Understanding top and load average

Load average is usually described as "average length of run queue". So few CPU-consuming processes or threads can raise LA above 1. There is no problem if LA is less than total number of CPU cores. But if it gets higher than number of CPUs, this means some threads/processes will stay in queue, ready to run, but waiting for free CPU.


The numbers that are used to calculate load average are tasks in the run or uninterruptable state and the amount of work done in the time slice of the moving average. These tasks can be part of a multithreaded process. The fields are fuzzy the farther back in time due to smoothing results from the algorithm used.

A load of 1 is equal to 100% of one CPUs worth of work. If you had a multithreaded application that managed to have a number of active threads in excess of the number of available CPUs, then you could have a single process drive the load above 1. This would likely be a short term spike and not reflected in the longer time slice views of the load average.

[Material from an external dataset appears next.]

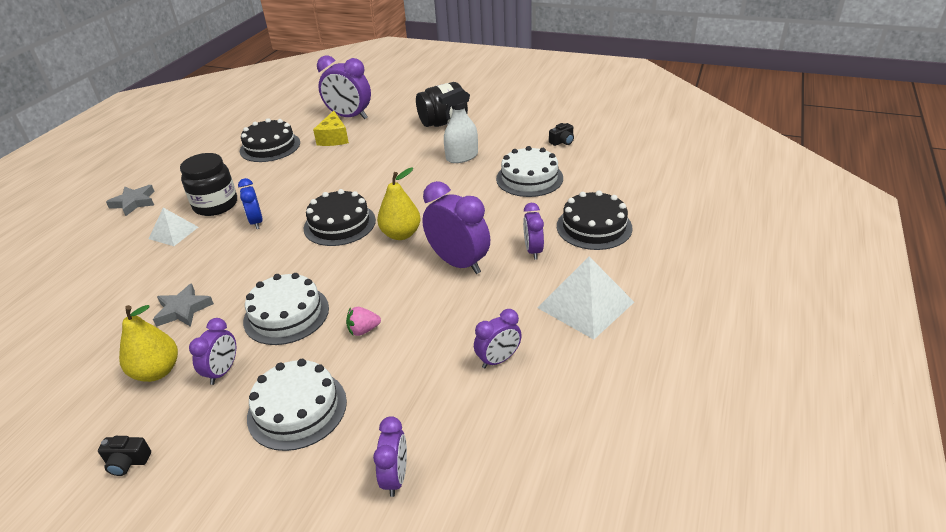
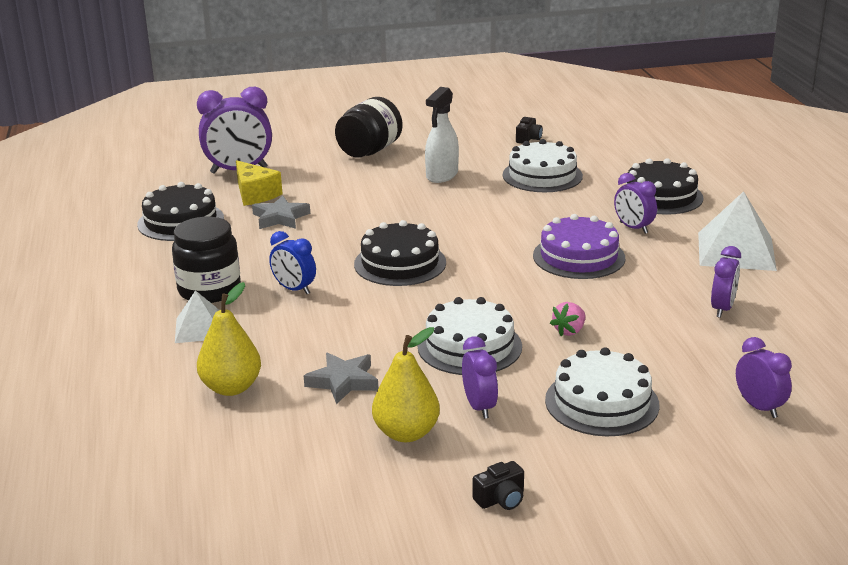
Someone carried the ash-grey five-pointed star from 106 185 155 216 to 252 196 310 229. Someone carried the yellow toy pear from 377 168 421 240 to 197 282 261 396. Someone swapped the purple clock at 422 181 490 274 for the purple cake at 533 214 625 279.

Also, since the load average was developed before there were multi-core systems, its important to divide the load numbers by the total available number of cores. If this is a sustained load of 9 on a 4 socket quad core system, then this is a 9 of 16 load and not really a problem.


See kernel/sched/loadavg.c which has a long and excellent comment at the start explaining the derivation of load average from a exponentially decaying average of the number of runnable threads (the "run queue") plus the number of uninterruptable threads (waiting on I/O or waiting on a lock).

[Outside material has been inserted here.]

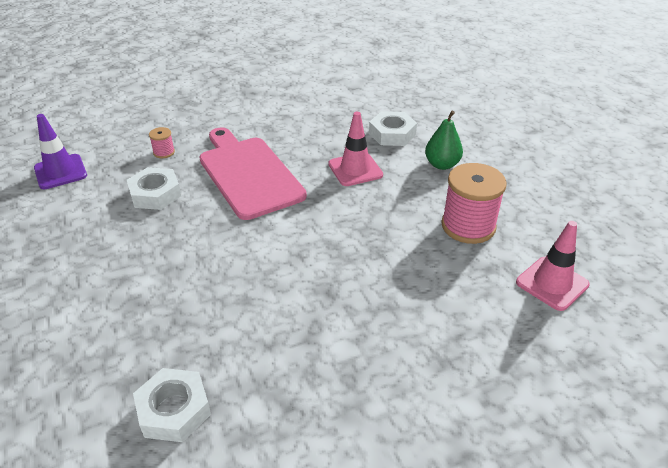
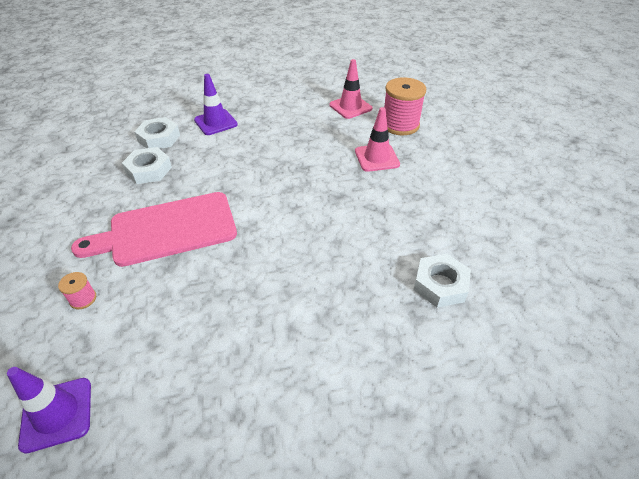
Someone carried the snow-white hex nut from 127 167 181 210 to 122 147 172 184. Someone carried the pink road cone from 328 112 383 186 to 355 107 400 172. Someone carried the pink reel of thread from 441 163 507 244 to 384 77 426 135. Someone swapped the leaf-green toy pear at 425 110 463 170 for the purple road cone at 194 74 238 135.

Here's the essence of the comment, but it is worthwhile reading in full:

 * The global load average is an exponentially decaying average of
 * nr_running + nr_uninterruptible.
 *
 * Once every LOAD_FREQ:
 *     nr_active = 0;
 *     for_each_possible_cpu(cpu)
 *         nr_active += cpu_of(cpu)->nr_running +
 *                      cpu_of(cpu)->nr_uninterruptible;
 *     avenrun[n] = avenrun[0] *
 *                  exp_n + nr_active *
 *                  (1 - exp_n)

Real life makes the code somewhat complex: per-CPU counters, tickless kernels, hotswap CPUs, lack of floaing point code requiring a fixed-point implementation of exp(n). But it's easy to see that these are all working towards faithfully implementing the method described in the comment.

You'll note that Linux counts threads, not just processes, which answers your question.